I tackled my writing with that same plan-it-out attitude. After all, the first lesson in writing class was about the importance of outlining your novel. Very important to outline. All writers outline. Okay, that's easy, I outlined annual reports and magazine articles. I can outline! I had a fabulously detailed outline. And I was hopelessly stuck. How could the story not flow when it was all planned out? I tweaked my outline. I banged my head on the desk.
Then I went to a writer's conference and almost fell out of my chair. A writer I've always admired, sat at that long table, looked out at the audience and said "I'm a pantster." The other authors at that table nodded. Guess what--they were pantsters too.
What? These published greats didn't outline their novels? Whoa!
So I tried it. I put that beautifully detailed outline in the drawer. I ignored the twitch in my eye and started writing. And holy guacamole, the words poured out.
I finished that first novel and jumped into number two.
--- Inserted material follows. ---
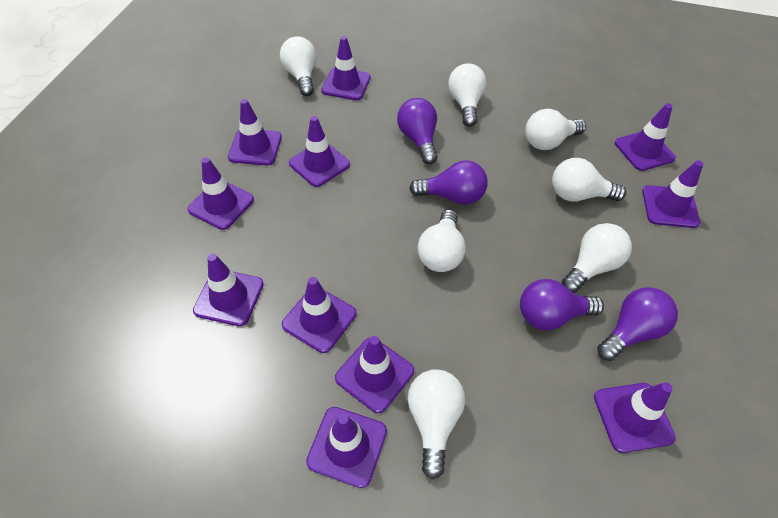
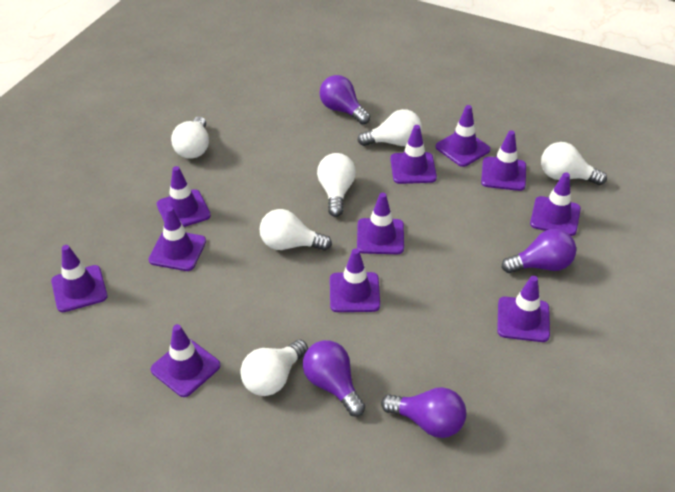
white light bulb: 7 -> 6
With an outline. And stared at the empty word document on the screen. The outline sat on my desk taunting me. I did what any self-respecting planner does. I reworked the outline. And banged my head on the desk some more.
So I tried an experiment--no lists, no organizing, just free-flow. It worked. Well, sort of. The words latched onto the page easily. But the plants started shriveling and the child asked if I was ever going to do laundry again. But the day I spent a small fortune at the grocery and came home without the one thing I really needed--coffee--was the day this experiment skidded to a whimpering stop.
Okay, so maybe I'm not a total pantster. Most mornings now still start with a list again.
When it comes to writing, I let my characters have more say in their stories. I still plan out the story but I don't try to force my characters down a strictly outlined path. I can't totally ignore my Konig genes, though, so I still start with a rough outline. But I'm learning to embrace my pantster side and stop twitching when things don't go as I planned them.
What about you--do you pull on your pants and see where they take you or do you pull on slacks and plot out every step you'll take?